Sometimes we get all caught up in the latest social media tools. Getting started working out loud is not complicated and should not involve a steep learning curve on a complicated system. It is best to start with simple tools and frameworks.

Small pieces, loosely joined

The mainstream application of knowledge management and learning management over the past few decades is mostly wrong; we over-managed information, knowledge and learning because it was easy. Our organizations remain enamoured with the next wave of enterprise software systems. But the ubiquity of information outside the organization is showing the weakness of centralized enterprise systems. As organizations begin to understand the Web, the principle of ‘small pieces loosely joined’ is permeating some thick industrial age walls. More workers have their own sources of information and knowledge, often on mobile devices, but they often lack the means or internal support to connect their knowledge with others to actually get work done. Supporting PKM, especially internal sharing, can help information flow more freely.

Personal knowledge management frameworks help knowledge workers capture and make sense of their knowledge. Simple standards can facilitate this sharing. Knowledge bases and traditional KM systems should focus on essential information, and what is necessary for inexperienced workers. Experienced workers should not be constrained by too much structure, but be given the flexibility to contribute how and where they think best helps the organization.

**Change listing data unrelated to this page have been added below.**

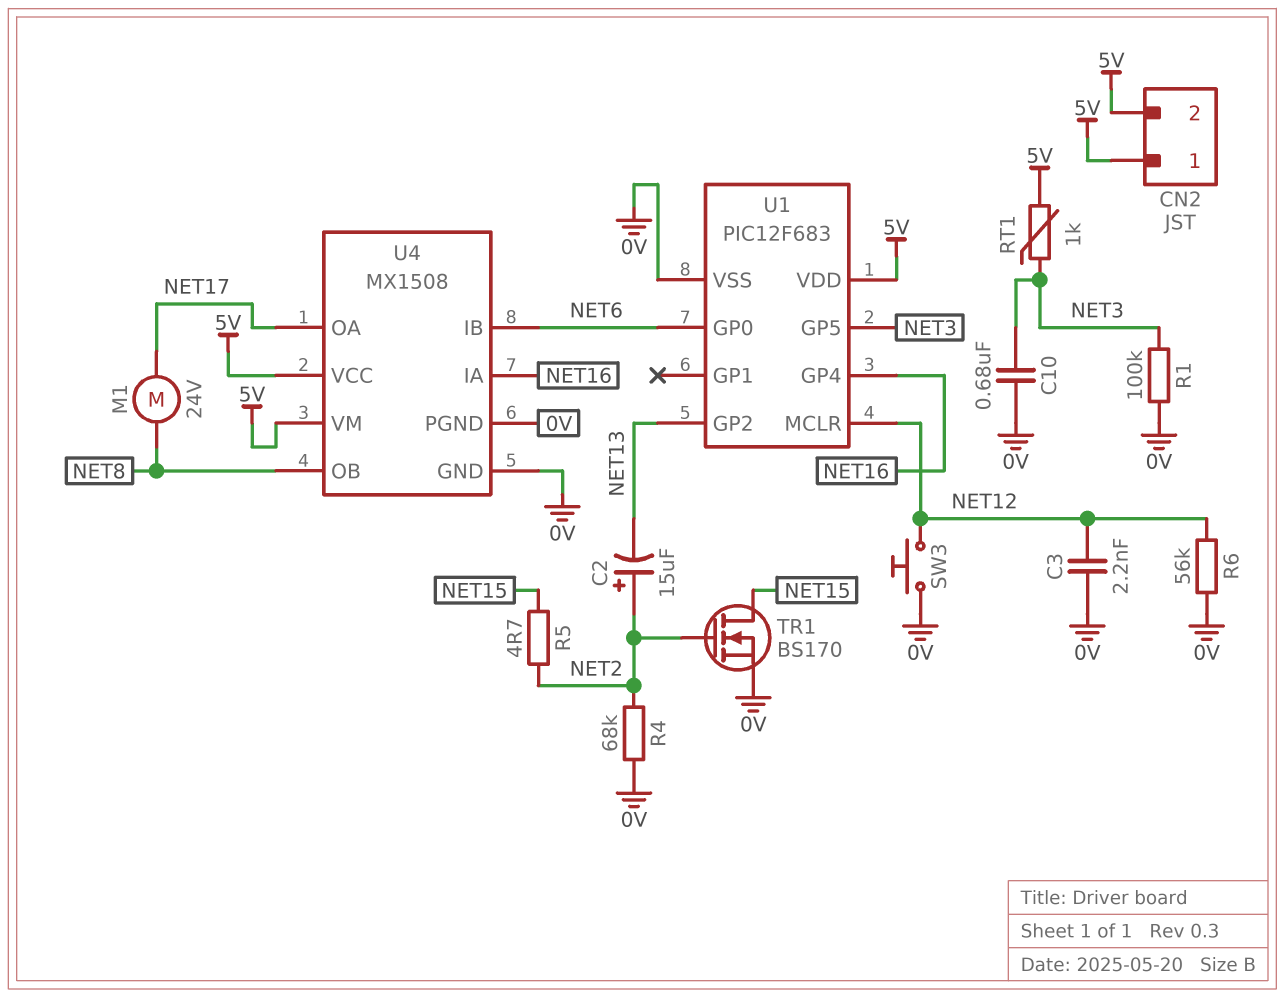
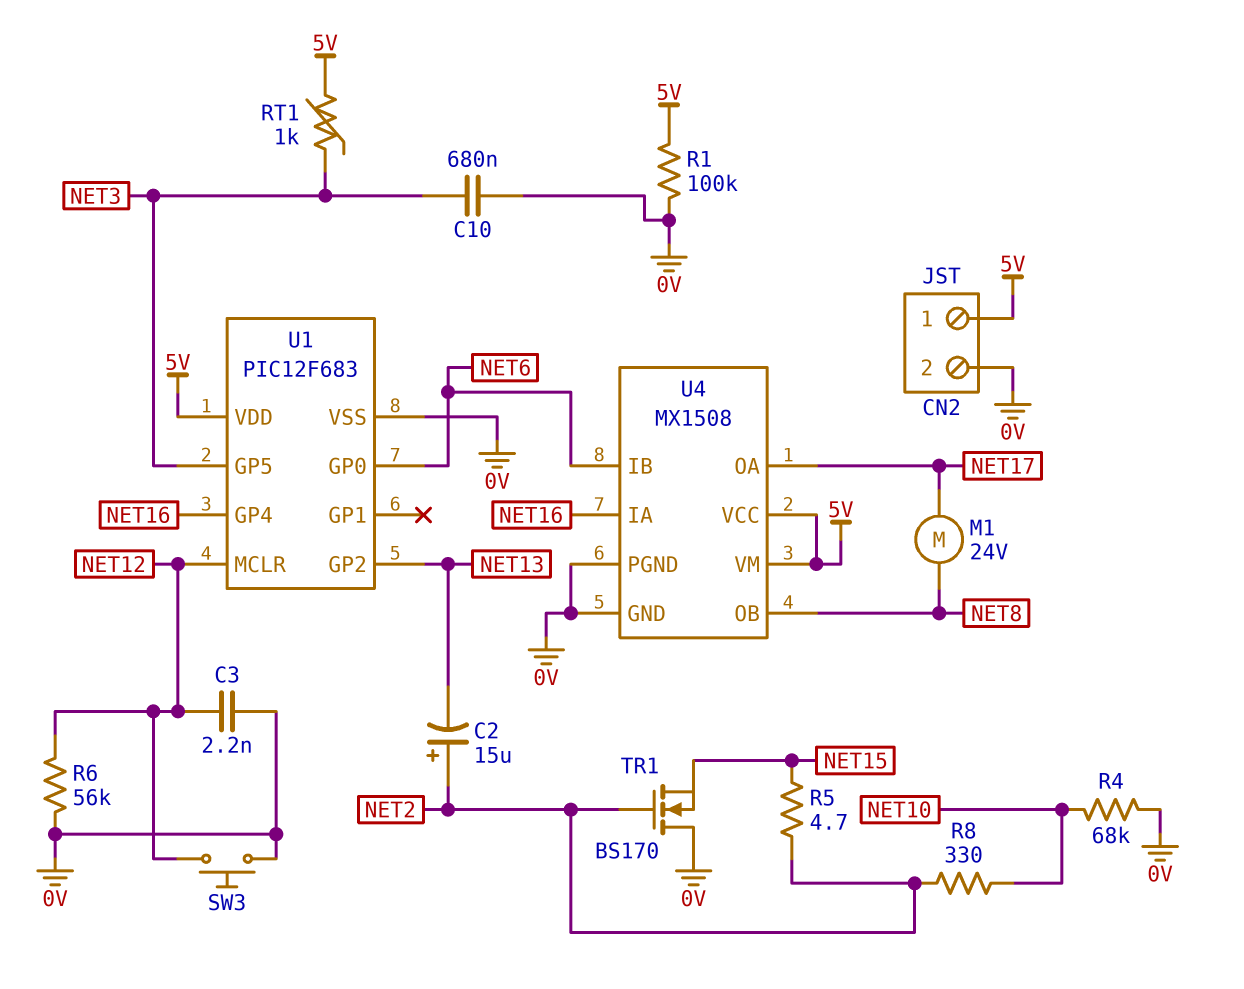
CN2 pin 2: 5V -> 0V
R1: 100k (0V, NET3) -> 100k (0V, 5V)
R4: 68k (0V, NET2) -> 68k (0V, NET10)
R8: none -> 330 (NET2, NET10)
TR1: NMOS BS170 (G NET2, D NET15, S 0V) -> NMOS BS170 (G NET2, D 0V, S NET15)

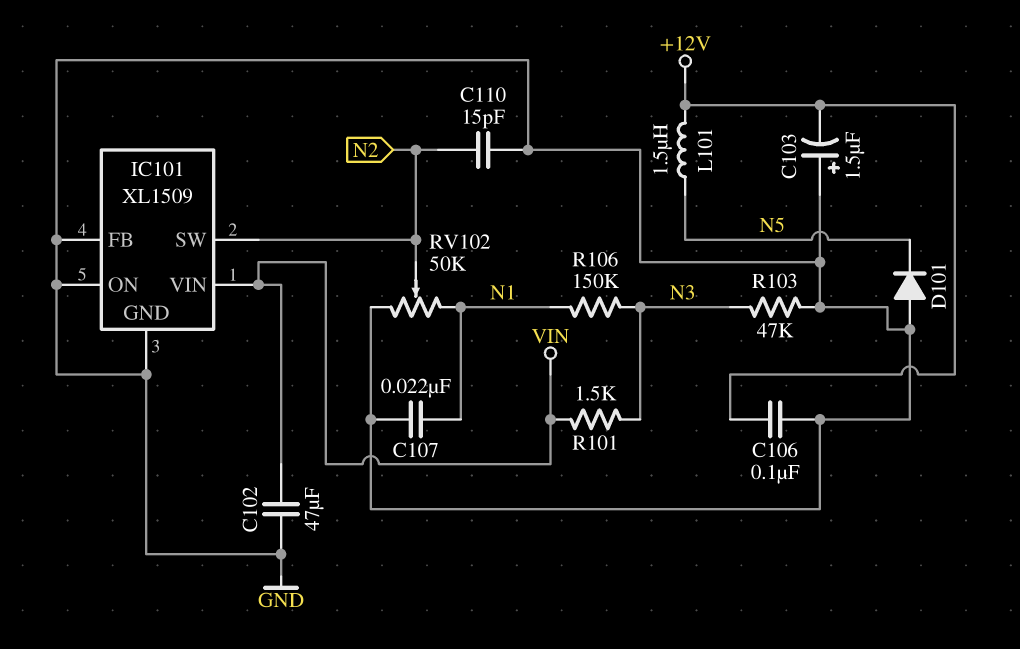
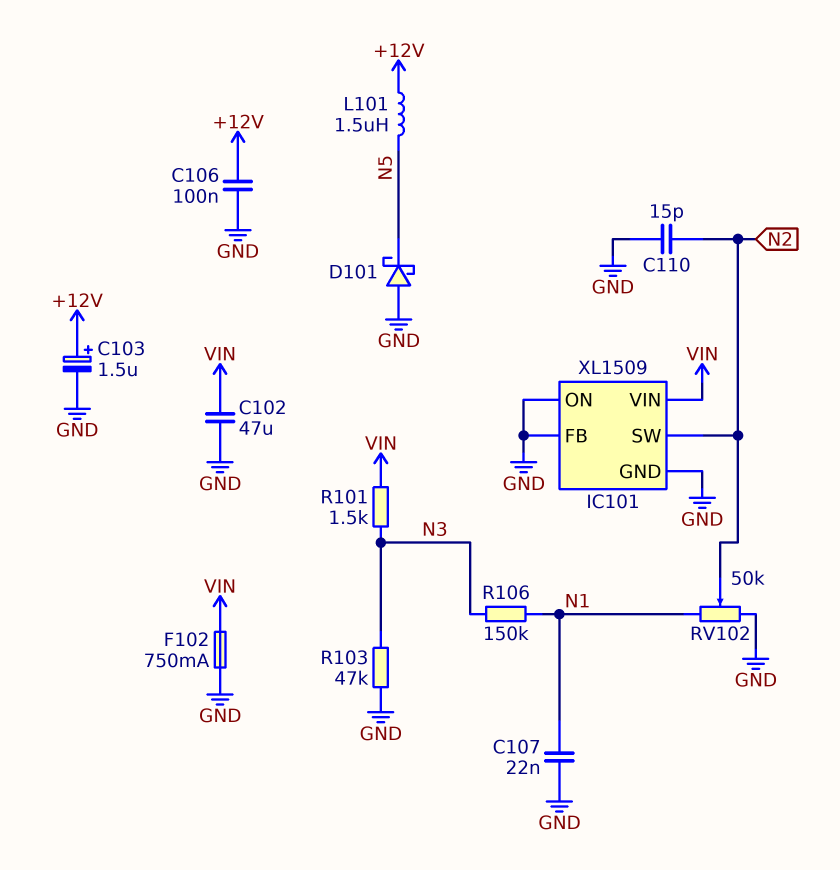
C103: 1.5uF (plus GND, minus +12V) -> 1.5uF (plus +12V, minus GND)
D101: diode (A GND, K N5) -> schottky (A GND, K N5)
F102: none -> 750mA (GND, VIN)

We know that formal instruction accounts for less than 10% of workplace learning. The same rule of thumb should apply to knowledge management. Capture and codify the 10% that is essential, especially for new employees. Now use the same principle to get work done. Structure the essential 10% and leave the rest unstructured, but networked, so that workers can group as needed to get work done. Many organizations are too slow and hierarchical to be useful for knowledge-sharing the network era. Organizations structured around looser hierarchies and stronger networks are much more effective for increasingly complex work.